Monday, February 15, 2010

A Serious Man

There's no way that "A Serious Man" could deal with anyone other than Jews. Only people who have endured thousands of years of persecution since the days of the pharaohs could possibly be believable in a movie about someone who seems tormented by an vengeful God for no apparent reason.

In a prologue, a man is out at night in probably a European village in the 19th Century or so. When his wagon breaks down, an old man shows up to help him. As repayment, the man takes the old gent back to his house to warm up. The only problem is that his wife recognizes the old man as someone who died three years earlier. She believes the old guy to be an evil spirit and goes so far as to stab him in the heart. He stumbles off bleeding into the night. Was he really an evil spirit? Who knows.

Compare this many years later to Larry Gopnik, a physics professor in Minnesota. Larry seems to have a pretty good life in the suburbs with his wife and two kids. Larry's son is having his bar mitzvah soon and Larry is up for tenure at his school. The only problem seems to be his brother (Richard Kind, who's made a career of playing annoying characters) Arthur who sleeps on the couch while working on some crazy theory to unravel the secrets of the universe.

Then abruptly everything goes ff the rails for Larry. His wife announces that she's been seeing a friend named Sy Abelman and wants a divorce. (Worse yet she wants a consensual religious divorce so she and Sy won't be excommunicated.) His son is smoking pot and owes a bully money. His daughter is stealing money to save up for a nose job. A Korean student who's failing Larry's class tries to bribe him for a passing grade. And someone's been writing letters to the tenure committee trying to trash Larry's reputation. (And his TV antenna isn't working right and his neighbor wants to build a boat house practically on his property...we could go all day.)

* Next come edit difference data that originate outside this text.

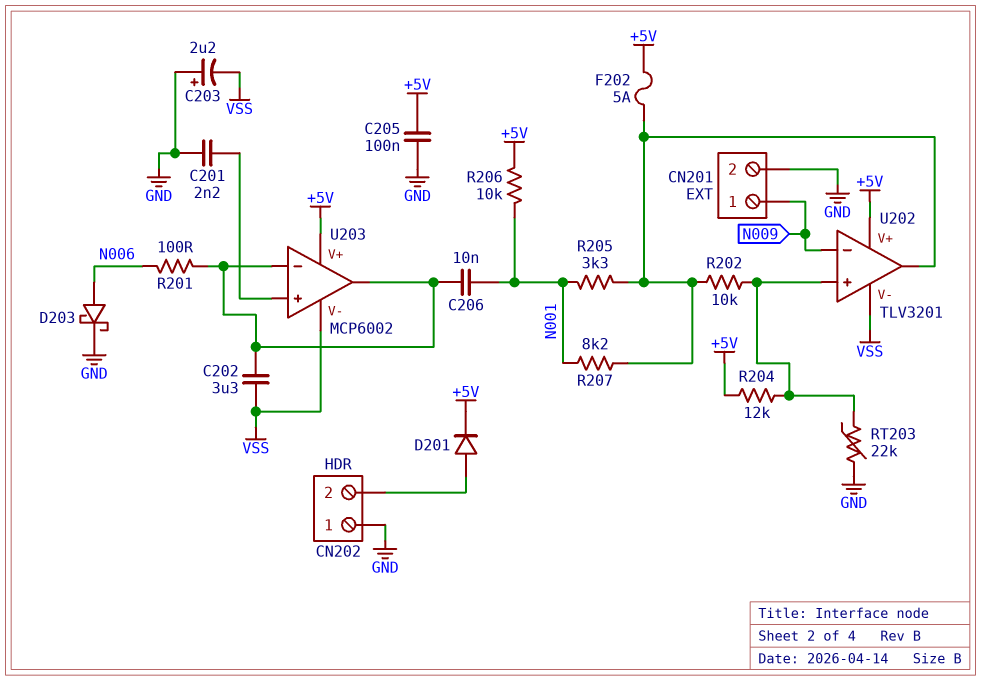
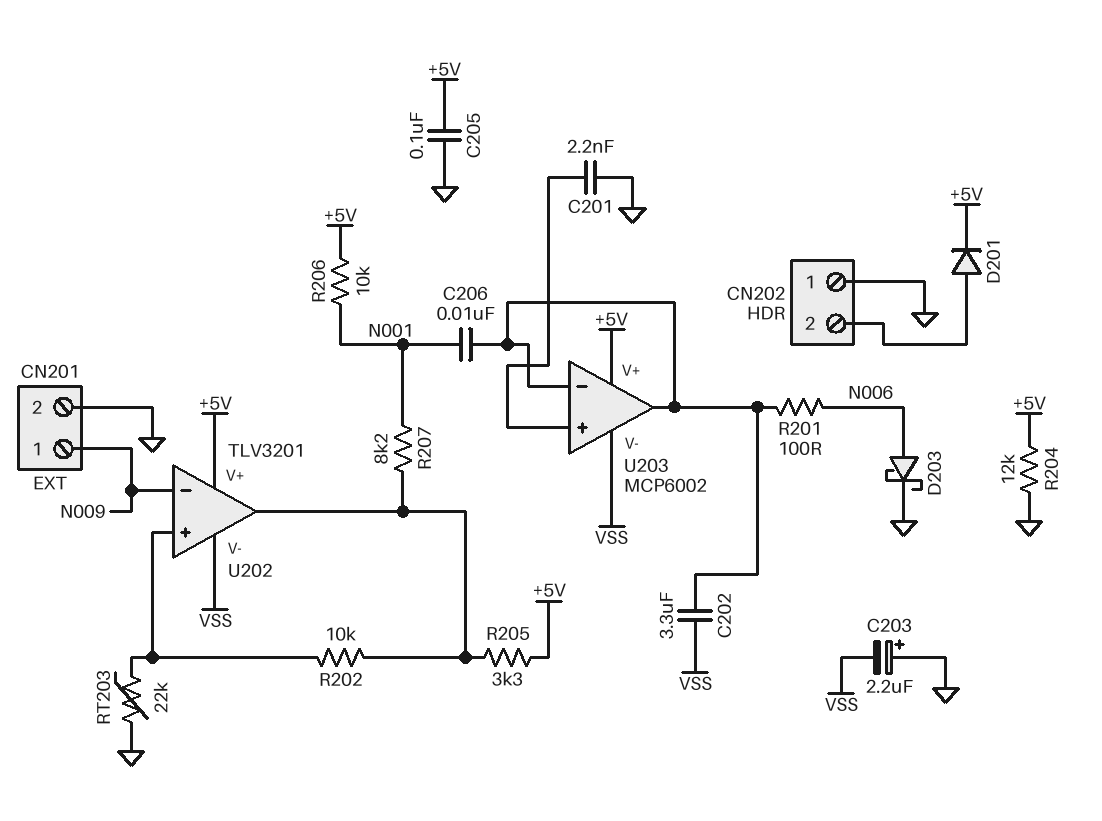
F202: 5A (+5V, U202/out) -> none
R204: 12k (+5V, U202/in+) -> 12k (+5V, GND)
R205: 3.3k (N001, U202/out) -> 3.3k (+5V, U202/out)

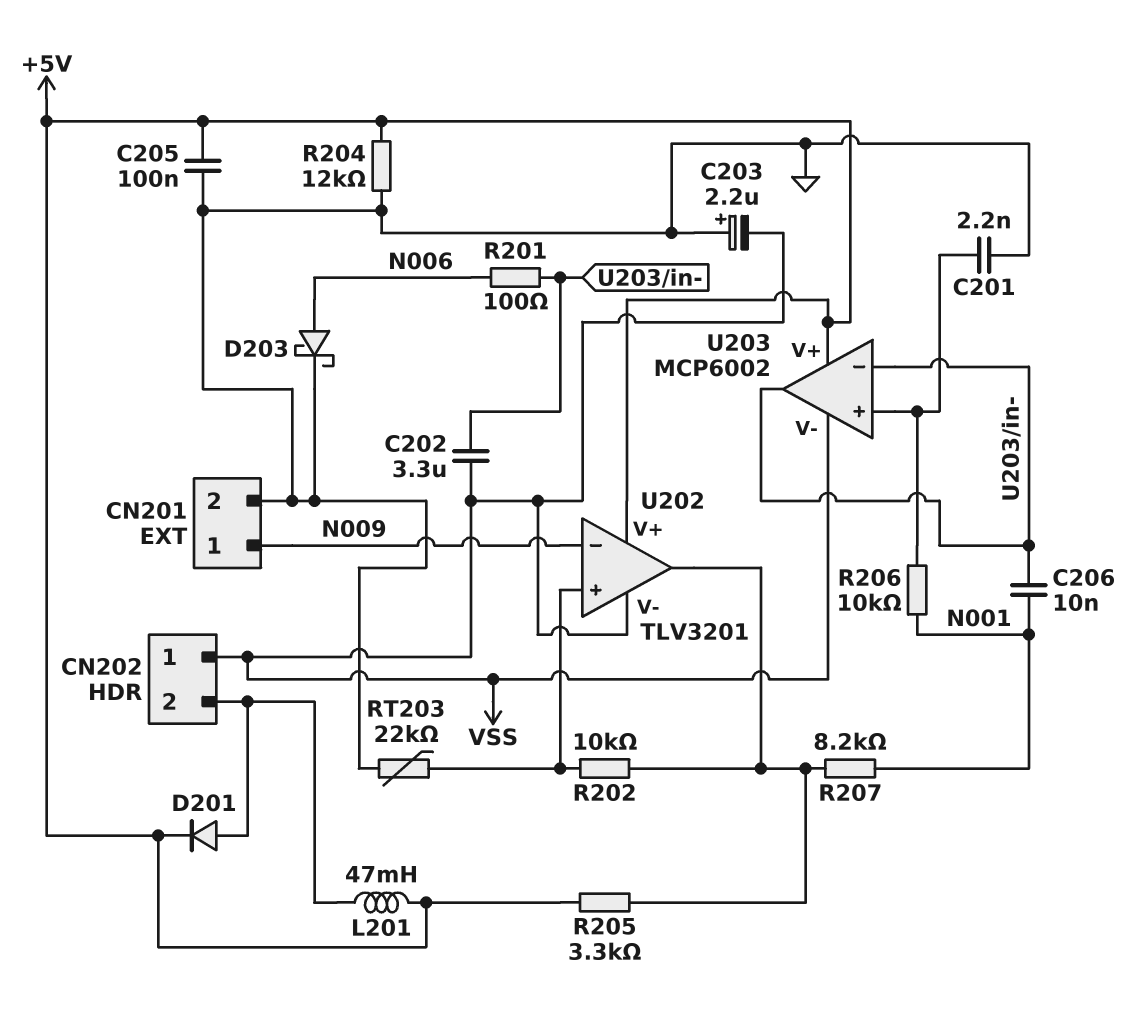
CN202 pin 1: GND -> VSS
L201: none -> 47mH (+5V, CN202/2)
R206: 10k (+5V, N001) -> 10k (N001, U203/in+)

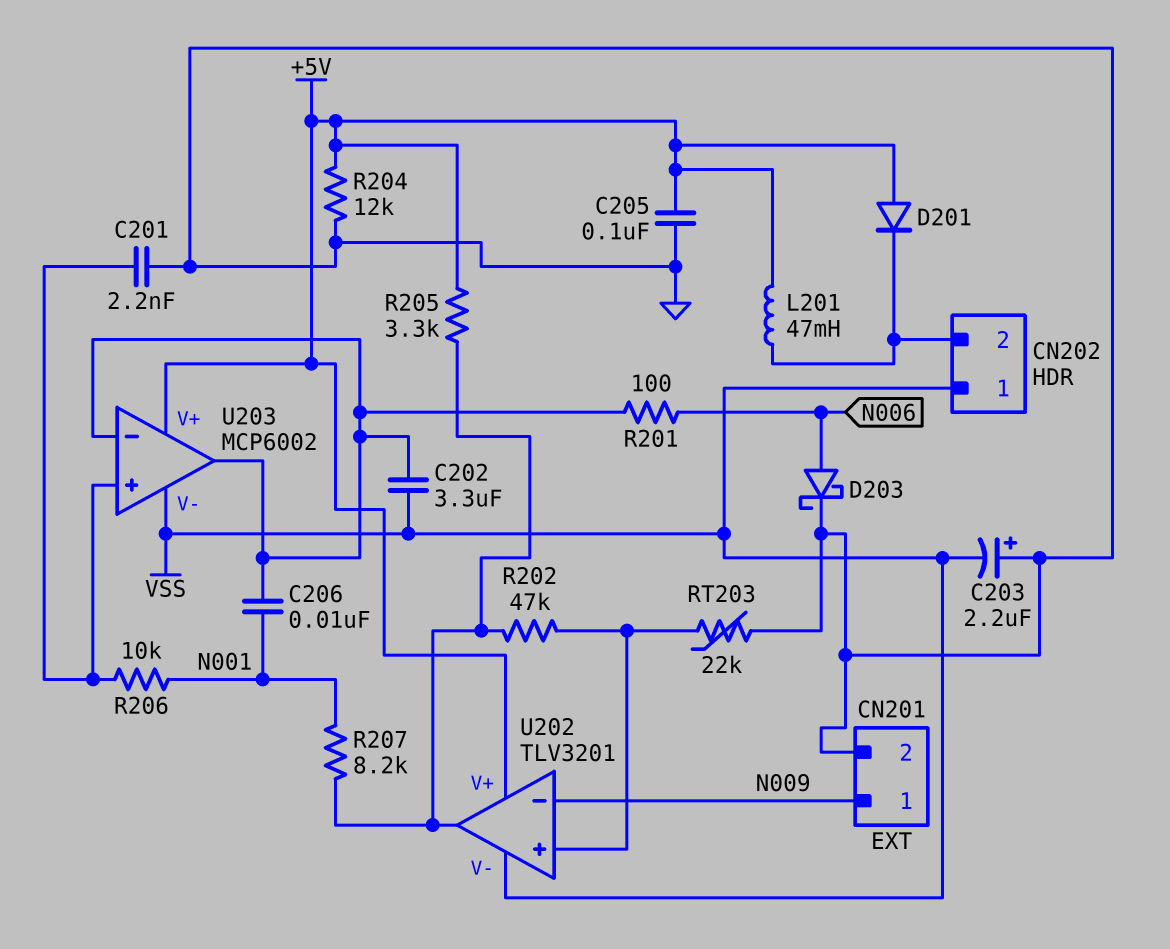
D201: diode (A CN202/2, K +5V) -> diode (A +5V, K CN202/2)
R202: 10k (U202/in+, U202/out) -> 47k (U202/in+, U202/out)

As things go from bad to worse, Larry futilely tries to understand why all of this is happening and what he can do to make it stop. He seeks the advice of rabbis and his lawyer but can't seem to find any answers. The movie ends very abruptly with no real answers being given. Who of us mortals can possibly understand God's mind? Nobody. Much like the man at the start of the movie, Larry's done nothing wrong and yet for some reason outside forces seem to choose him to avenge themselves on.

The movie is funny, but not the laugh-out-loud rubber chicken funny. As Ebert said, it's "wince-wince funny." You have to keep asking yourself, as Larry certainly does, "How can this possibly get worse?" Through it all, Larry isn't exceptionally whiny or annoying, more like confused--and rightfully so. What did he do to deserve such a fate?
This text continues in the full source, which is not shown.